Another new method of haying is the pick-up chopper. Generally operated by the power take-off from a tractor, it chops field-cured hay from windrow or standing green hay for silage. By use of a suitable attachment it also chops row crops like corn and sorghum. In field-harvesting grass silage, the unit is provided with a cutter bar and a special reel for picking up mowed material and to aid in getting the material to the chopping box, where the grass is chopped and conveyed into a wagon. It is then taken to the silo, dumped into a screw conveyor leading to a blower which blows the material through pipes into a silo with the regular stationary silage cutter.

Cotton Picker

POTATO DIGGERS.-Of several new potato harvesters, one is said to dig, pick, and sack potatoes in any kind of soil. Two men run it. A power take-off of a tractor or auxiliary engine furnishes power. For another type a rate of 400 bushels an hour is claimed.

COTTON PICKERS.-The first patent for a machine to pick cotton was granted in 1850; ever since, cotton farmers have been intensely interested in mechanical harvesting and inventors patented more than 1,800 devices, most of them of doubtful practicality. Wartime labor shortages, however, added incentive to making and using the pickers. Different views of one model are shown at left and below. Its mechanism includes rotating barbed spindles that pick cotton from each side of the plant, rubber doffers to remove the cotton from the spindles, vacuum conveyor system, and grates for removing dirt. Its speed is about 2 miles an hour. Its maker says it averages a 500-pound bale in 75 minutes, 40 or 50 times faster than average hand pickers. The use of a preharvest defoliant is of material aid to picking.

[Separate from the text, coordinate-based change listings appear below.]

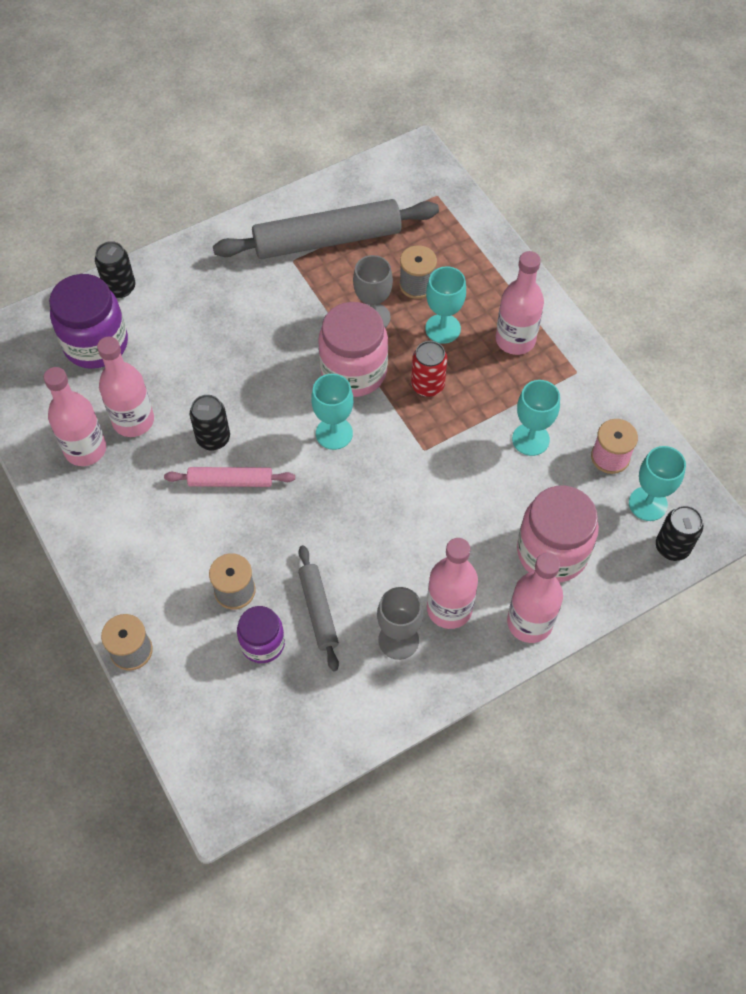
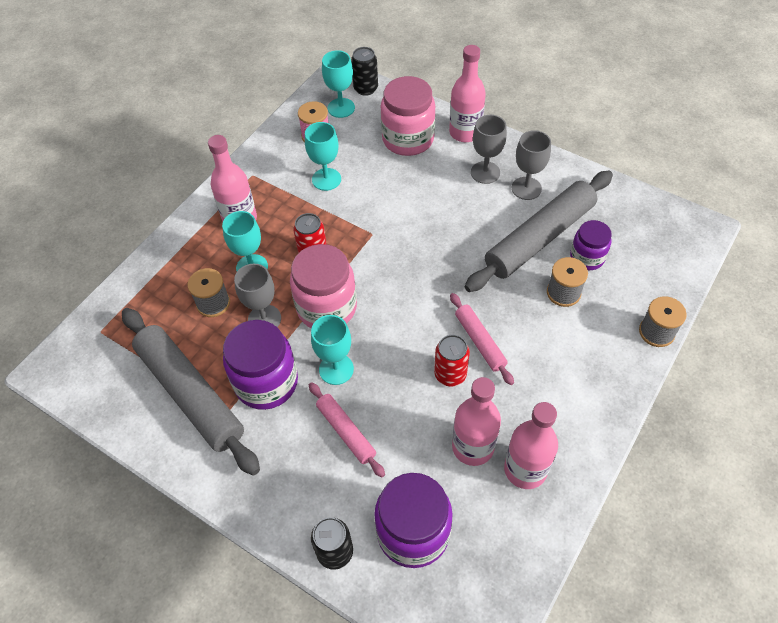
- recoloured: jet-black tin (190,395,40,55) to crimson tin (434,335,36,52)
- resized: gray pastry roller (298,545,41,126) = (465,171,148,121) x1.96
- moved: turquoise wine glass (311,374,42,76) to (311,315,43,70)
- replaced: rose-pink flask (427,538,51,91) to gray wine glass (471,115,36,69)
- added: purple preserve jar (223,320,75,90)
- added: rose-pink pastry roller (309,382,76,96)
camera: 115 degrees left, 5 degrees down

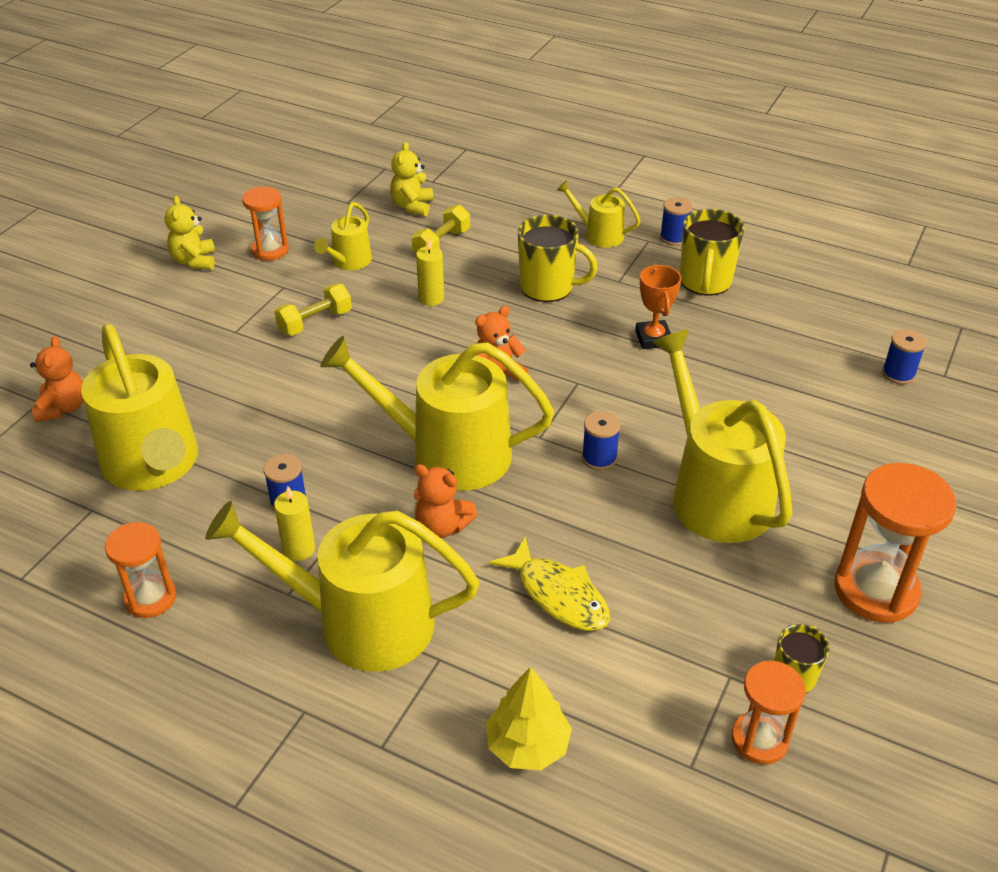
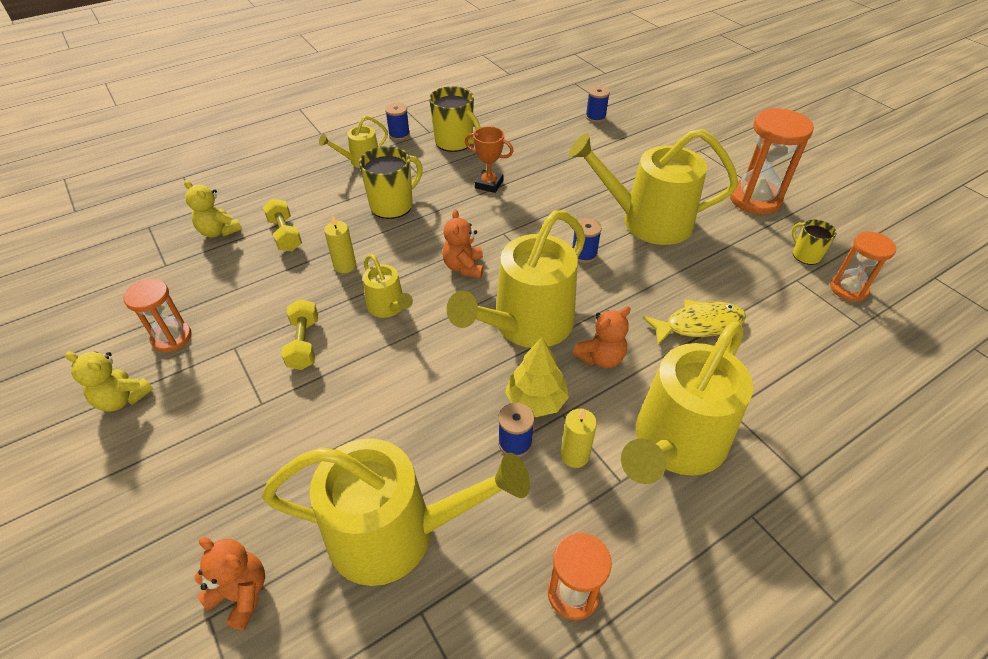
- moved: bright yellow watering can (314,202,58,68) to (363,254,50,64)
- moved: bright yellow toy tree (486,667,86,103) to (505,337,64,80)
camera: 60 degrees left, 5 degrees up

OTHER LABOR SAVERS.-Special attachments increase the utility of tractors. A manure loader (top picture) scoops manure from pile or shed onto a spreader. One man can load 20 tons an hour, five times faster than loading by hand. A post-hole digger makes fast work of a slow job. Machines are now available to harvest much of the sugarcane crop.

An attachment on a two-bottom plow

Several types of sugar-beet harvesters are now available. An attachment on a two-bottom plow (above) places fertilizer in a single band on the bottom of each plow furrow. A simple machine (at right) can turn out 300 pounds of shelled seed peanuts an hour, the amount a man can shell by hand in 300 hours, and do it better. Airplanes dust and spray crops, transport farm produce, seed fields, and protect forests.

NEW USES FOR FARM PRODUCTS Specifications for new farm Products and new ways of using them have resulted from research carried on by the Department, mainly at its four regional research laboratories, and under the direction of the Bureau of Agricultural and Industrial Chemistry. A quick glimpse of some of the accomplishments of recent years is given in these pages. Special equipment is required to test the merits of a new product or Process, as indicated in the picture above that shows a section Of the pilot plant at Peoria, Ill, where new ways of making alcohol from grain are tried out on a semicommercial scale. The 200-gallon vat fermenter also at the Peoria laboratory, is used to produce Penicillin in submerged culture.

New Orleans laboratory

At the New Orleans laboratory W. B. Strickland (above, left) and W. N. Berard apply a rot-proof treatment to cotton fabric from which sandbags are made. The effectiveness of the treatment is shown at right, above. The treated bag resisted rot damage, while the untreated one, under identical conditions, almost completely disintegrated. Another accomplishment of the New Orleans labor; is a semi-elastic bandage fabric. Made by a modified mercerization process, this new all-cotton material will bend and stretch with the flexing of a joint and will expand with the swelling of an injury. Medical authorities say this fabric has many advantages over the ordinary bandage.

The scope of farm products from which new things can be made is virtually limitless. At the regional laboratory at Albany, Calif., R. A. O'Connell prepares to test the merits of an experimental fiber of which poultry feathers are the main ingredient. A domestic source of tannin may result from research at the Philadelphia laboratory where Western hemlock bark, canaigre, and scrub oak bark are being used in experiments.